Hace unos días con mi amigo de la infancia Quico Pernas Coldeira, dimos una vuelta por el Campo Santo de Santa María de Lieiro. Lo hacíamos para rencontrarnos con nuestro pasado -devanceiros-. Íbamos recordando personajes y momentos de aquel puerto que fue San Ciprián -puerto de arriba y puerto de abajo- con astilleros en la ría, gentes que mandaron buques mercantes -cabotaje- y aquella flota bonitera que cambió la vida en todas las parroquias de Cervo-Sargadelos. Hasta la construcción cambió.
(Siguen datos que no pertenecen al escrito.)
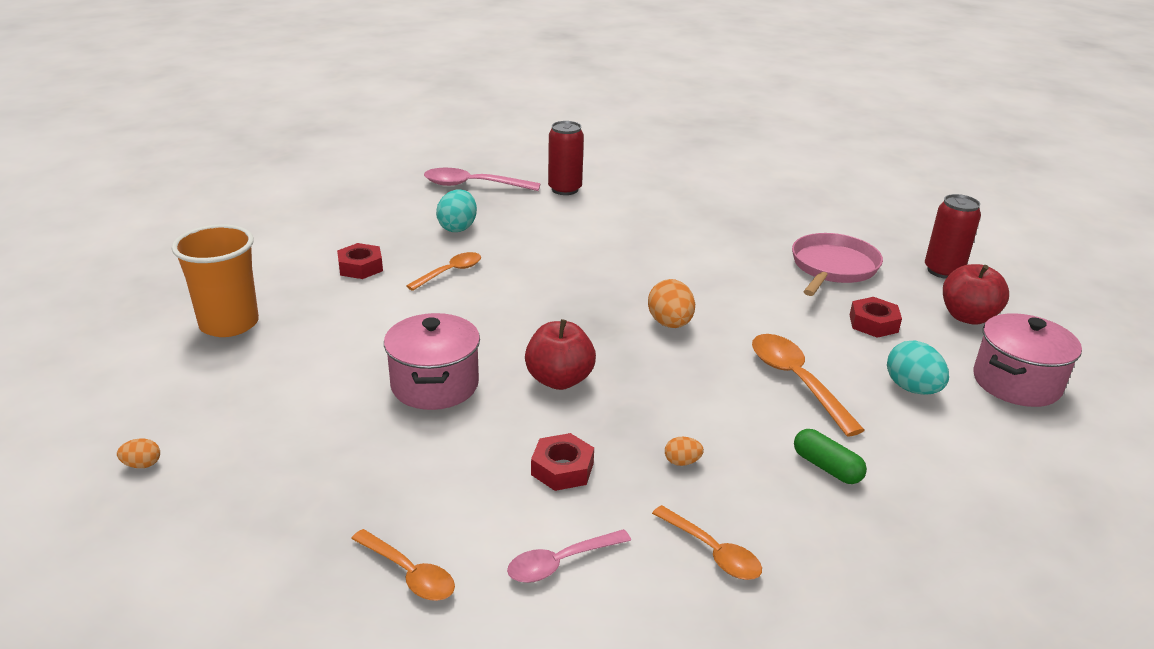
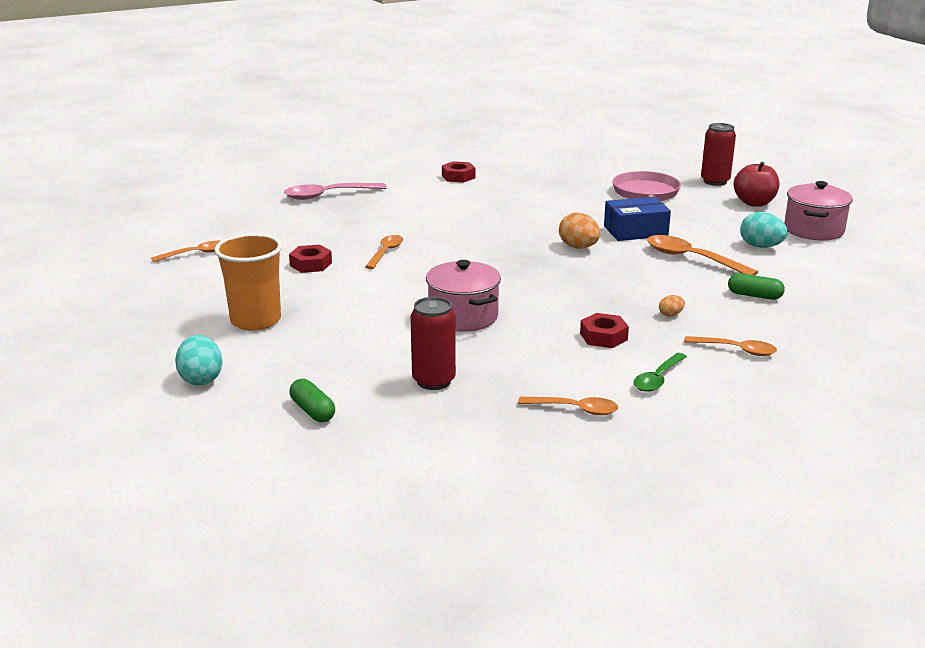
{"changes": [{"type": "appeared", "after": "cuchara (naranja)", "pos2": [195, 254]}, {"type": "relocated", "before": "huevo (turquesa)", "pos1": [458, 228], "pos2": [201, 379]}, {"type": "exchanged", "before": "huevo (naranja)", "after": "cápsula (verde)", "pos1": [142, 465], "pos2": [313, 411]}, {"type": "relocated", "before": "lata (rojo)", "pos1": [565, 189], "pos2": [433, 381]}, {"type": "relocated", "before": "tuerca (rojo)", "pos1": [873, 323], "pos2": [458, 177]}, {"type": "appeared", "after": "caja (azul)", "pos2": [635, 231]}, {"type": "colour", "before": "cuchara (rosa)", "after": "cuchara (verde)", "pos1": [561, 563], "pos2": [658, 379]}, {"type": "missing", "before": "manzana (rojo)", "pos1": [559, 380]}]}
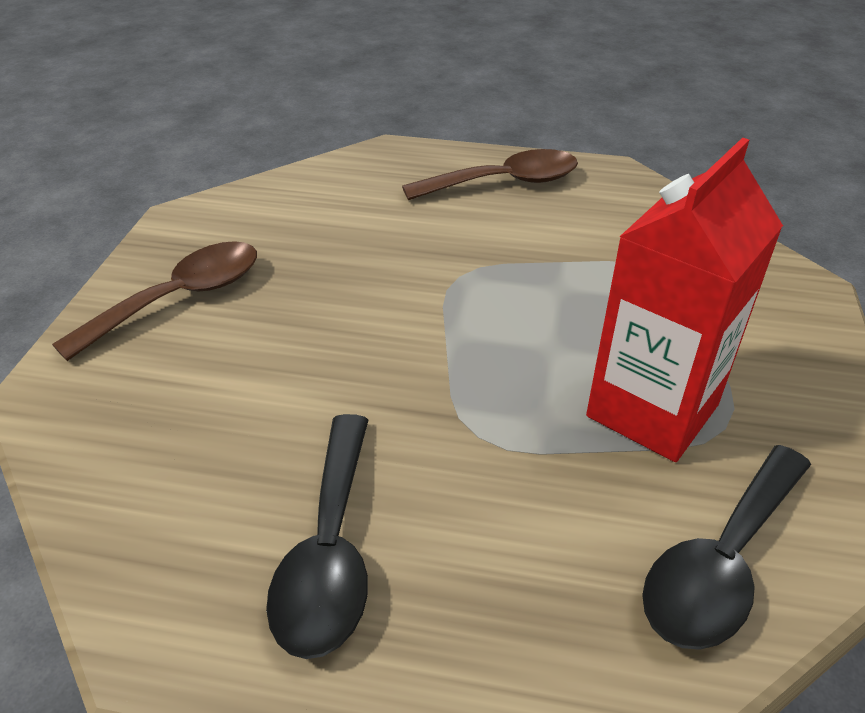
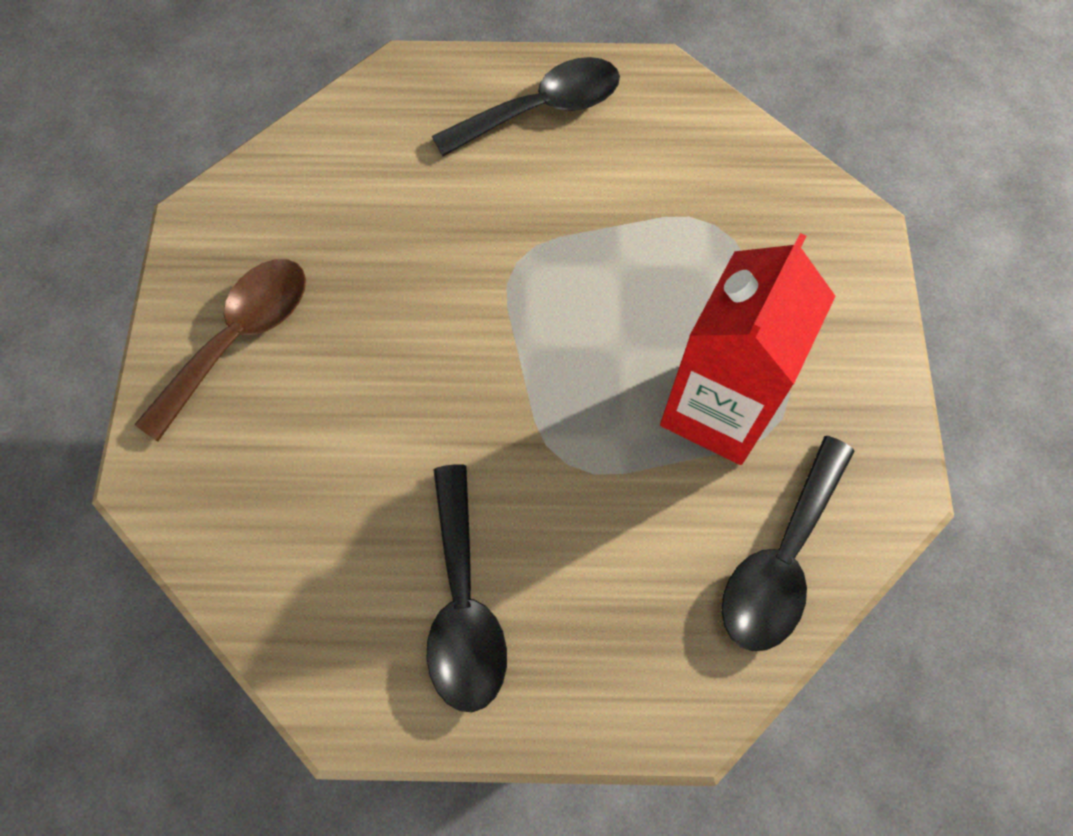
{"changes": [{"type": "colour", "before": "cuchara (marrón)", "after": "cuchara (negro)", "pos1": [504, 183], "pos2": [542, 110]}]}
De casas en piedra con tejados en pizarra rematados por bloques triangulares de granito o cantos rodados en cuarzo, se pasó a edificios que iban buscando el cielo y el sur del medio día, con menos interés por la mar.

En un momento dado, mi compañero en el equipo de futbol -C.D. San Ciprián- dijo algo que me dejó helado. «¿Te das cuenta que tenemos más amigos aquí que fuera». Pasaron los días y con motivo de la presentación de un libro, Presagios de ausencias, en el Museo Provincial del Mar -mi primera escuela dónde aprendí a leer y escribir- el profesor Luis Mendaña Pardo, que hizo los honores a tal evento cultural residido por nuestro amigo y Alcalde -Alfonso Villares Bermúdez- relató cómo vivíamos por los años sesenta en nuestro querido paraíso, como la tradición oral nos enseñaba en las cantinas, por boca de aquellos patrones, lo que había más allá del horizonte que alcanzaba nuestra vista desde La Atalaya. O como nos desplazábamos A Vila para jugar contra los Solla y acudir a los bailes del Cariñés. Mientras desgranaba su historia, la concurrencia que abarrotaba la sala, estaba ensimismada y silente, escuchaban algo que no había vivido, nada tenía que ver con la actualidad fabril o con un mundo de salseiros, dónde Os Farillós eran santo y seña de identidad como ahora puede serlo la chimenea aluminera.

Volvimos a repasar la nómina de personajes contemporáneos. En algunos casos sus huellas se perdían en la emigración. Y es que no hay familia de estirpe gallega que no tenga parte de su árbol genealógico en América, o que no haya sido trabajador por la Europa del acero, o que no se haya quedado a vivir en Cataluña, Euskadi o Madrid, pues Galicia ha sido diáspora obligada por la asimetría de la riqueza y el trabajo. Como no, reconocimos nuestra suerte y privilegios. Habíamos sido estudiados del Instituto en Lugo y de la Universidad. Mientras nuestros compañeros de chapas imitando aquel Tour de Francia que ganó Bahamontes, se hicieron a la mar, acudieron a Santa Catalina o fueron productos de la Maestría Industrial en Viveiro. Terminamos riendo con las anécdotas de los viajes en bicicleta por aquella vía que diseñó el directorio de Primo de Rivera - FEVE- o las sesiones cinematográficas en el Paulino, gran pescador de pulpos y hombre con extraordinario sentido del futuro por su estancia en las Américas. Pero al final nos conformamos. Somos una generación del siglo XX. Cargada de historia. Muy incómodos con el presente. Entregados a las incertidumbres del futuro. Pero por encima de todo, gallegos comprometidos con nuestra madre Galicia y nuestra provincia Mondoñedo.